It is not necessary even to cite the laws giving a master authority to sell part of the cargo in order to repair or provision his ship. The connection of this authority with the right to create a lien upon the ship itself illustrates, however, the nature of this lien. We may pass over, likewise, the laws which deal with the binding of the owner of a vessel by the contracts of its master acting as his agent or servant, though these last also illustrate the nature of the lien of the materialman. There are laws which deal with the lien apart from the liability of the owner. Thus, by the customs of Amsterdam, Pard. I, 420, if the cargo is sold to supply the ship, its owner has a lien for its price upon the vessel, irrespective of a change in the vessel's ownership. See the Consolato, Pard. II, 110. By the Consolato, Pard. II, 225, the master may borrow in a port where no owner is present, and there is necessity. In this case all the body of the ship shall pay the loan, and no owner shall contest it. By the Law of Sweden, Pard. III, 159, the owners can escape liability upon the master's contract by abandoning the ship,-a rule which seems to imply a lien.

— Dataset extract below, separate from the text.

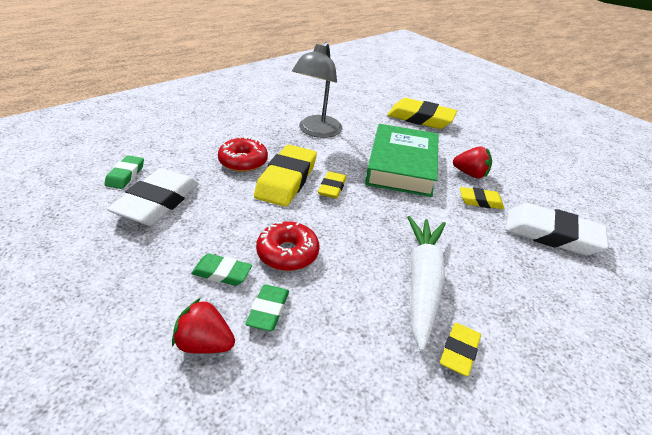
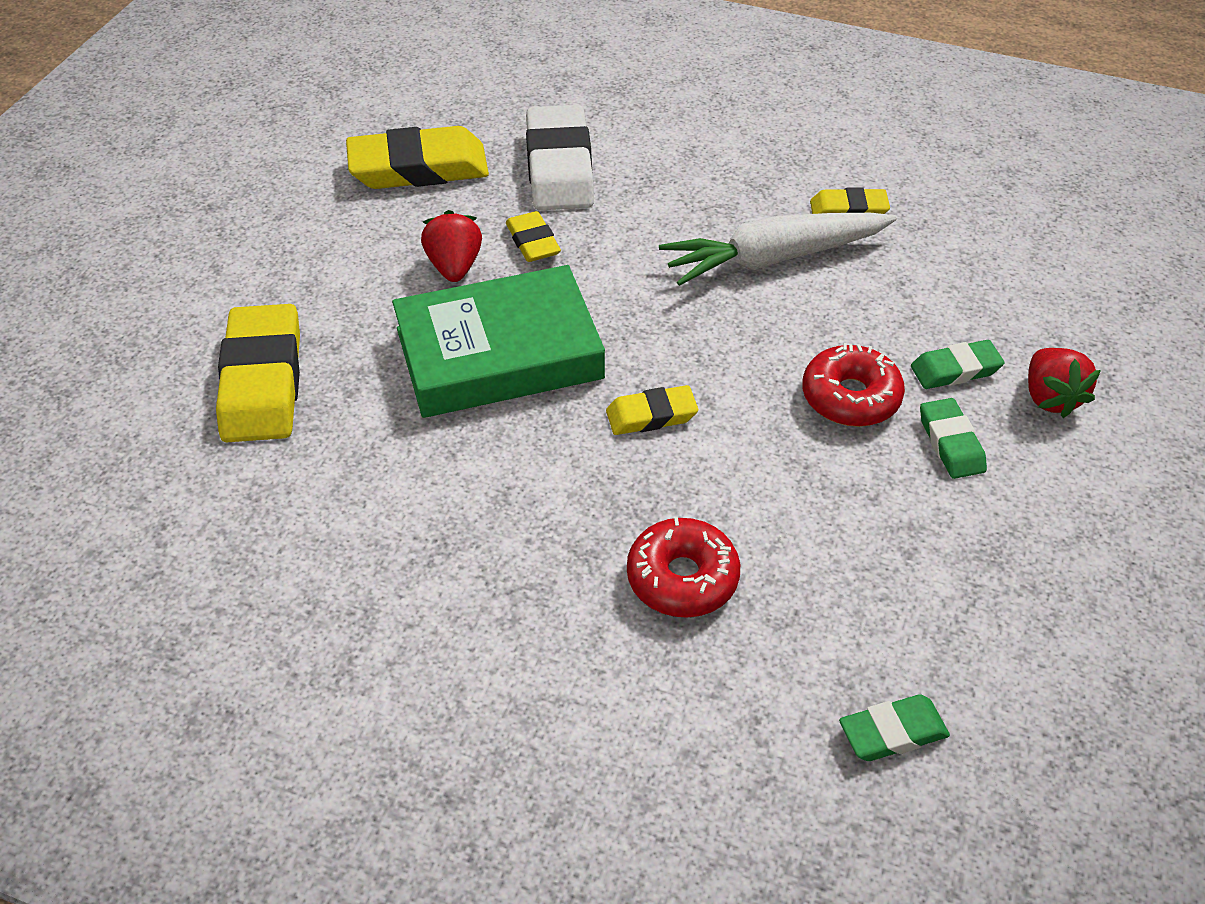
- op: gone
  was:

These varying provisions of law, so often referred to in the judgments of English and American courts, and not exhaustively cited here, make the peculiar rights of the materialman against the ship, whatever these may be, depend in general upon the authority vested in the master, in case of need and in the absence of the owner, to deal with the owner's property. The authority of the master must be shown in order to create a lien by hypothecation. There must be sufficient evidence of necessity and of the owner's absence, for when the owner is present the necessity is his, and not that of the master or ship. For these reasons it has been supposed that the general maritime law gives to a materialman no lien upon a ship except in case of necessity in a foreign port. But, notwithstanding the provisions of the various continental maritime codes already referred to, there are weighty considerations which suggest that a privilege or lien or right to proceed directly against the ship was given to the materialman, which attached in a domestic port and apart from any supposed necessity. Thus the Law of Sweden, Pard. III, 169, provided that one who lent money for the construction or maintenance of a ship might take a receipt, called a "bilbref," formally acknowledged, which gave him a lien on the ship superior even to that of a bottomry bond. See the similar provision in Denmark, Pard. III, 301. See the Maritime Ordonnance of Arragon of 1340, Pard. VI, 359, which gave a lien to the materialman and laborer in the construction of a ship which had not yet sailed. See Id. 389. See, also, as to the lien of workingmen in building a vessel, Consolato, Pard. II, 59, VI, 389, and see, generally, Desjardins, I, 214-219. This appears most

plainly from the French Ordonnance de la Marine, book 1, tit. 14, arts. 16, 17, Pard. IV, 345. The prior history of these provisions is given summarily in Valroger I, 79 et seq. See, also, Desj. I, 206. By this code creditors for money lent during the last voyage have priority of payment after the seamen. After them come creditors who have lent money for repairs and supplies furnished to the ship before its sailing. If the ship has not made a voyage, the workmen and the materialmen are to be paid first of all. From this it appears that all materialmen have a right against the ship superior to that of the general creditors of the owner, though the materialman in a home port is postponed to the materialman abroad. unlikely that these privileges or liens thus allowed by the Ordonnance were created by it. Probably the provisions cited expressed, perhaps with some slight change, the rule of law already existing. The French code adopted substantially these provisions of the Ordonnance, but provided that the claims of the several classes of creditors should be evidenced with certain formalities. (This provision did not apply to claims of the workmen themselves.) In adopting the French code many continental countries have adopted substantially the same provisions. See Desjardins I, p. 258 et seq., 277. Upon the whole, we have considerable evidence that the continental nations, or many of them, early recognized a lien arising from the furnishing of repairs or supplies, even in the home port. There seems an increasing tendency, however, to require that the debt thus creating the lien should be evidenced in some formal manner.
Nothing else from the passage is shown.